Monday, January 10, 2011

Me.

This year I want to love myself more.
Loving and accepting yourself is a powerful thing. How can we truly love and respect others if we don't love and respect ourselves?
I believe we need to find inner peace before we can better ourselves. My heart has been hurting, literally. Have you felt that lately? A heart can really hurt. because of pain, loss, emptiness, etc. It isn't just a saying. It has been a really long time since I felt that. I miss so much about home. I feel such a void in my life. I am missing so many things that are familiar. If I could just see a single familiar face! Good thing for Skype. Talking to my Sis and her kids, brother and sis-in-law, and my parents helps ease the pain. I miss meaning something to anyone around me. No one knows me here. I miss being important to the primary kids in our ward, to my students at clogging, to others in the community for my volunteer work. Then I realized that no where in my thoughts was my family. I am the most important thing in my husband's and children's lives. Their lives are sustained through me, my love, my attention, my caring. My marriage needs me. Veva and Murdock survive because of me. I am crucial to their well-being. That was when I decided I needed to love myself more. My family needs me. And I need me. Back. I miss my old self.
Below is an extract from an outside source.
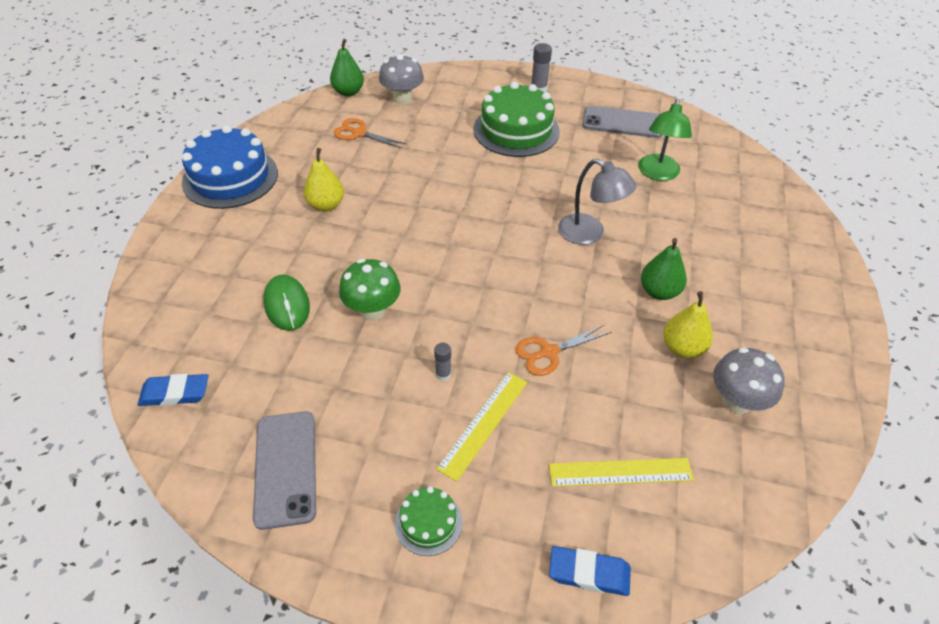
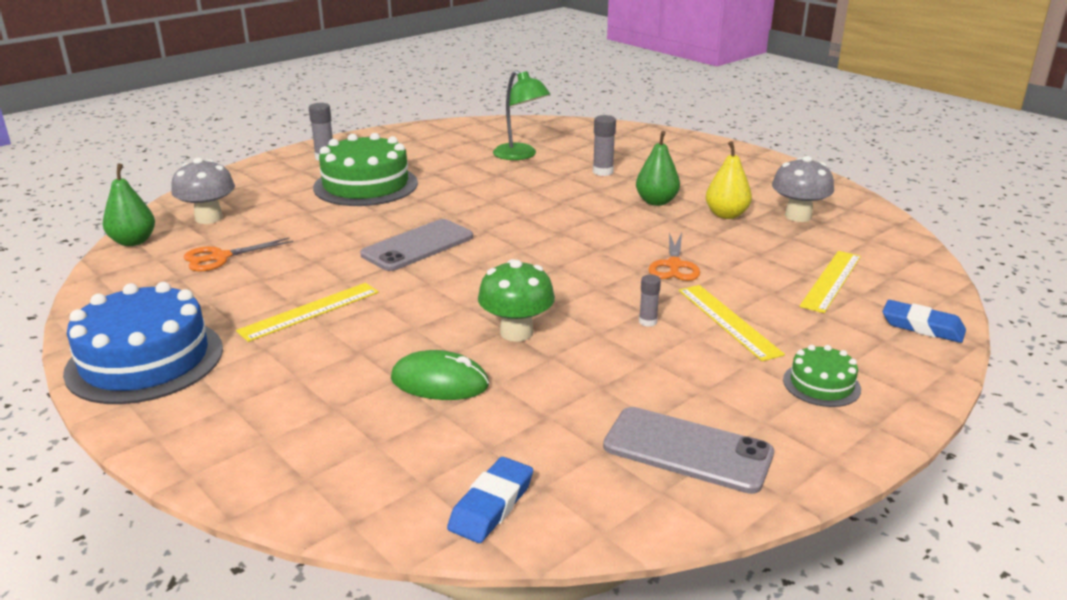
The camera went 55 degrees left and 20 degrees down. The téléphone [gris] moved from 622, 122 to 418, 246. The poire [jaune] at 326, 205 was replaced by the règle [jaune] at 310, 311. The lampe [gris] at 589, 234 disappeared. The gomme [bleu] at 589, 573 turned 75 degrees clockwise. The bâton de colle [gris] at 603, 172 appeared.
I want to love my self enough that I don't judge others.
I want to love myself enough that I truly enjoy seeing others succeed.
I want to love myself enough that I don't hesitate being myself.
I want to love myself enough that I can be comfortable with my life as a stay-at-home-mom. Everyday.
I want to love myself enough that I can make friends easily.
I want to love myself enough that social situations won't give me anxiety.
I want to love myself enough that I can be a better spouse.
I want to love myself enough that I can let things go.
I want to love myself enough that I don't seek gratification from others.
I want to love myself enough that I always seek to serve.
I want to love myself so I can love others more.
I want to love myself enough that I can be humble.
I want to love myself enough that I don't hesitate to compliment.
I want to love myself enough that I can be happy.

I want to be more secure in who I am and the capabilities I have. I want inner peace.

I want more self-control in my emotions. I want to be more patient.

It will be a process, but I am optimistic that all areas of my life will improve if I love myself more. If I am taking care of me. Doing things that will benefit my spiritual, physical and emotional wellness. Putting myself first so everyone can benefit.

4 comments:

Tyson and Dani Todd said...

=0) I love you.

Nicole said...

Tiff, You inspire me!

Katie said...

What a great post. I am in that same boat, it's like a hill that you can't get over. Thank you for the inspiration!

Whit said...

tiff, i wish i was there to come visit and play with your cute kids!
hang in there. you are an amazing person!